I don’t know about that. I came onto the scene during the 5th Edition Era and have only ever seriously played or built for 3rd, but from my research, that’s the most commonly cited reason.

Kurald Galain
2020-04-26, 03:53 PM
The Wizard gets a bunch of free stuff for switching to Pathfinder, and the things it loses are mostly things that don't come up in actual play.
As already mentioned, the spells themselves have been toned down; and concentration checks are not nearly as guaranteed-to-pass as in 3E. Or did you mean that spells and concentration checks don't come up in actual play?


Actually, no, the backlash to 4e was largely driven by it's abandonment of the traditional 20-level paradigm.
I've been on this forum for over a decade, and this is the first time ever I've heard that argument. So no, I don't think that's quite it :smallamused:

NigelWalmsley
2020-04-26, 04:27 PM
As already mentioned, the spells themselves have been toned down; and concentration checks are not nearly as guaranteed-to-pass as in 3E. Or did you mean that spells and concentration checks don't come up in actual play?

Backwards compatibility means that none of that really mattered. Yes, PF Glitterdust is worse than 3.5 Glitterdust. But (at least initially) PF was supposed to allow you to use existing 3.5 material. Meaning you could just cast Cloud of Bewilderment instead of Glitterdust, putting you up class features, and leaving your spell quality essentially untouched.
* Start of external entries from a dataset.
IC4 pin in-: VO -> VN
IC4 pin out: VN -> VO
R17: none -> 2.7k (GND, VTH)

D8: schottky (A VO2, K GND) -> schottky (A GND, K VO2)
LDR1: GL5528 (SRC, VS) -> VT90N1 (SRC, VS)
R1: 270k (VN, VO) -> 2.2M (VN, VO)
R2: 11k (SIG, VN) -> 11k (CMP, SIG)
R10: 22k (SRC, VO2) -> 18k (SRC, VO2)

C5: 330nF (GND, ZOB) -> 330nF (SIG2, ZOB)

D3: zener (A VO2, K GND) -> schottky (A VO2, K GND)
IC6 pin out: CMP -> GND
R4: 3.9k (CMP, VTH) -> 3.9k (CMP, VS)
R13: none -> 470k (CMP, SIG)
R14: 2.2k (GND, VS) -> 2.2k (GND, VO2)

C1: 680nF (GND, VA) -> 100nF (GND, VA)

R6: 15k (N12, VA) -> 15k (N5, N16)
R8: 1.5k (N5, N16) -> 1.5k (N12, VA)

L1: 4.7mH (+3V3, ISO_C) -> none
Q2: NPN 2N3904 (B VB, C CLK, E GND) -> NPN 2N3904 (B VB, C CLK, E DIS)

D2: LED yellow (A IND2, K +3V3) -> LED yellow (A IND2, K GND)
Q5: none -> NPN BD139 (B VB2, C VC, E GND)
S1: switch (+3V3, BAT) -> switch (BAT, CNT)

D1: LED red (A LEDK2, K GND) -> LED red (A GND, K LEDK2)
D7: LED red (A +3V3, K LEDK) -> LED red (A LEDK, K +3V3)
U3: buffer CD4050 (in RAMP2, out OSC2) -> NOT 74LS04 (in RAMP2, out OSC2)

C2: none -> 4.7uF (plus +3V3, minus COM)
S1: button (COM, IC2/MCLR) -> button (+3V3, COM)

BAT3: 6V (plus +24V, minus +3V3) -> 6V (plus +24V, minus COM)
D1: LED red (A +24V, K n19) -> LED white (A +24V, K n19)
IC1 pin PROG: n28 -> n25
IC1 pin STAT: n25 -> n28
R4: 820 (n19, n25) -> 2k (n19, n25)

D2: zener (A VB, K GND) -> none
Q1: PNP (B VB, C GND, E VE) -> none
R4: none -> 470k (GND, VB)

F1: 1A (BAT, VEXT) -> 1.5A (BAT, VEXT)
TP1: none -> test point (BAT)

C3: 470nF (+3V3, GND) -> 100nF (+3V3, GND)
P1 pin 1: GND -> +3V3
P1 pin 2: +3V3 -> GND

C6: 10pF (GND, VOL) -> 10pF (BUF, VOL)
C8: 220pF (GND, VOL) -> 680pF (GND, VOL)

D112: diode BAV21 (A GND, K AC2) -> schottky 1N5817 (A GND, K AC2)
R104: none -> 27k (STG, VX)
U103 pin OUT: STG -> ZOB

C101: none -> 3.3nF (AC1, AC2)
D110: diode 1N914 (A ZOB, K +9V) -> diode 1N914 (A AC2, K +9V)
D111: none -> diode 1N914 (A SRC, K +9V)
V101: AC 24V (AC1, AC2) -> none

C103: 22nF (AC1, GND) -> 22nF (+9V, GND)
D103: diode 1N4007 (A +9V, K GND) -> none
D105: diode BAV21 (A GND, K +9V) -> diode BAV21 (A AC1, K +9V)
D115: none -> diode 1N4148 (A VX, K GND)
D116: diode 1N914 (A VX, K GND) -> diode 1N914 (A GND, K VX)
There were some spells where you couldn't do that (Planar Binding, Polymorph), but those spells were largely TO.


I've been on this forum for over a decade, and this is the first time ever I've heard that argument. So no, I don't think that's quite it :smallamused:

Of course not. The point is that 4e changed a lot of things, and that if you're going to argue that "4e failed because X", you should at least make a claim that is different from Pathfinder and 5e (both of which prioritized improved balance). If you ask me, the primary reason 4e failed wasn't any particular bad decision (in fact, the design direction was initially well-received). It failed because it was badly designed. There are too many things wrong with too many parts of the system to try to blame it on any particular design choice.

darkdragoon
2020-04-26, 04:46 PM
While there are some standouts the class changes are mostly noise despite commanding most of the attention.

The monster changes are more dramatic but also quite uneven.

In the case of Power Attack, its essence is gone because with the changes it simply could not exist as is, and Furious Focus drives that further.

For the rest, I'll just say that a lot of players were given "what they wanted" and now they have to live with it in light of the newer stuff.

PairO'Dice Lost
2020-04-26, 05:13 PM
But for my money, Pathfinder's biggest contribution to tabletop was that it definitively proved the commercial viability of an open-source gaming system.
[...]
Any new mechanic or rules element Paizo invented was fair game to be shared, included in a searchable database or app, or incorporated by anyone else to use as a stepping stone in their own works.

I definitely agree, and not just because of Paizo's publishing model. Something a lot of people forget (or weren't around the internet in the mid-3e period to notice) is that Pathfinder really didn't do anything novel compared to other 3e-derivative games, at least initially. The Wizards forums were full of alternate skill systems, alternate magic systems, alternate advancement systems, and so on, and everyone and their brother who published an OGL setting book put their own spin on classic races and classes and introduced a few new ones of their own (which tended to be a part-fiendish race and a gish class, because Elric is cool I guess :smallwink:). Pathfinder didn't have any big gimmick to distinguish itself from a generic D&D-type system, Golarion didn't have any big hook to make it more than a generic D&D kitchen sink setting with the serial numbers filed off, and Paizo didn't have any big-name designers lending their reputation to the effort.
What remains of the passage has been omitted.